I always like writing from multiple perspectives; I think it’s fun. It’s something I did for a series of stories that appeared in Asimov’s in 2016, the Project Cycle. I’m doing it again here in Robot Country. The next story in this series will be told from Zayn’s perspective.
I like how Javi and Isla complement each other. She’s full of self-righteous fury. She’s so fed up but not entirely certain of what she wants to do next. Javi, on the other hand, feels shame and is determined to do whatever it takes to be better.
You mentioned in the author spotlight for “One Thousand Beetles” that the inspiration for the spider drones came from the artist Louise Bourgeois. Was there any fine art inspiration for this one?
Yes, I was inspired by the artist Kohei Nawa. He does these amazing deer sculptures that are covered in plastic bubbles. The effect makes them look pixelated and it also confuses the boundary of where the deer ends and its surroundings begin.
I was also thinking about the aesthetics of sadism and immigration. Our president says he wants to build a “big, beautiful wall” at our border with Mexico because he thinks he will always be on the right side of it. But what will happen to human beings if artificial superintelligence decides to continue the USian project of colonization and displacement? If humanity lasts long enough, then an ASI will eventually emerge, one trained on observations made from human behavior.

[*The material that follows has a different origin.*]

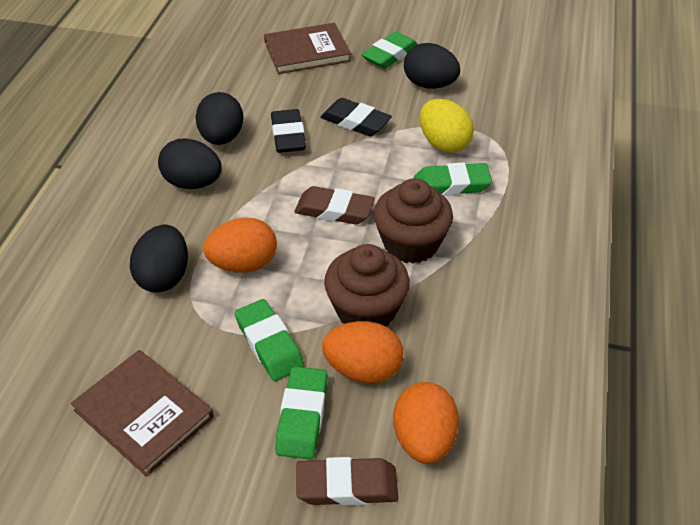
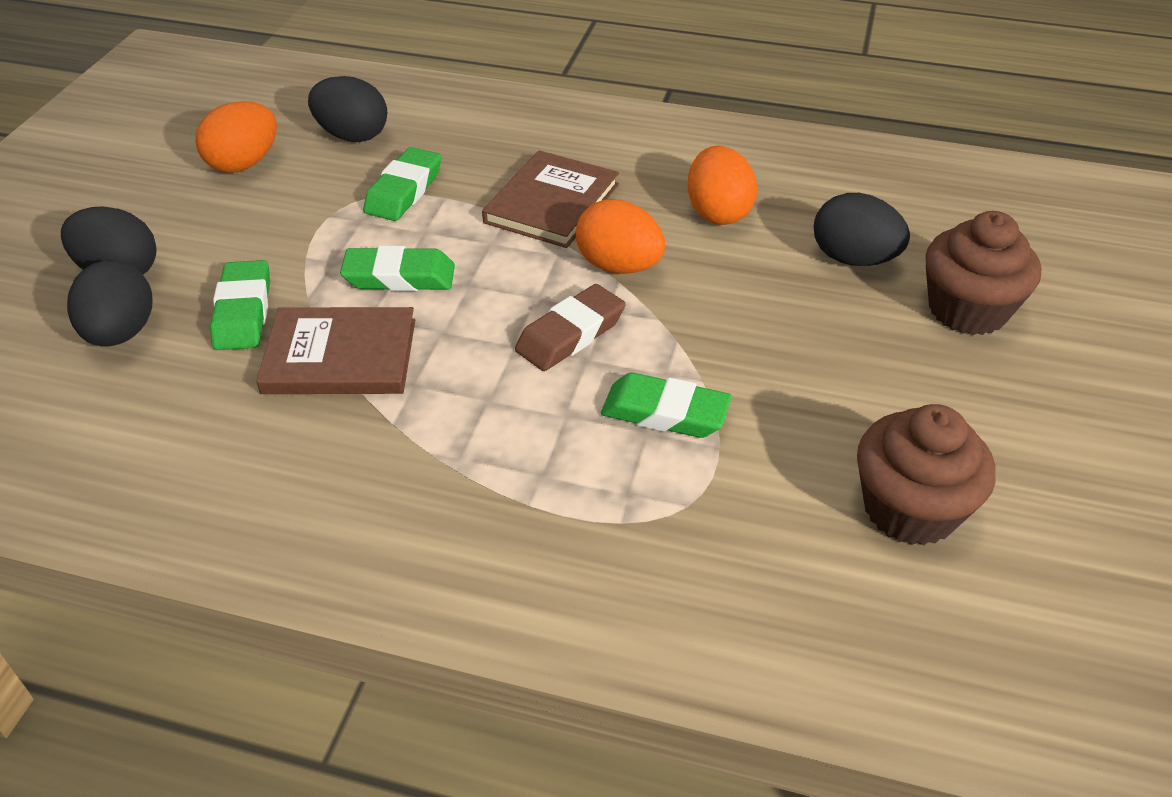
black eraser: 2 -> 0
brown eraser: 2 -> 1
yellow egg: 1 -> 0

If we want our future robot overlords to be kind to us, we can start being kind to each other.
I wanted the border into Robot Country to be both terrifying and ambiguous. And I wanted it to be aesthetically beautiful. Wasps are perfect for this because they are these elegant and efficient killing machines.
I’ve written three more Robot Country stories that will appear in an upcoming apocalypse-themed anthology trilogy edited by John Joseph Adams and Hugh Howey. It’s supposed to come out in early 2020.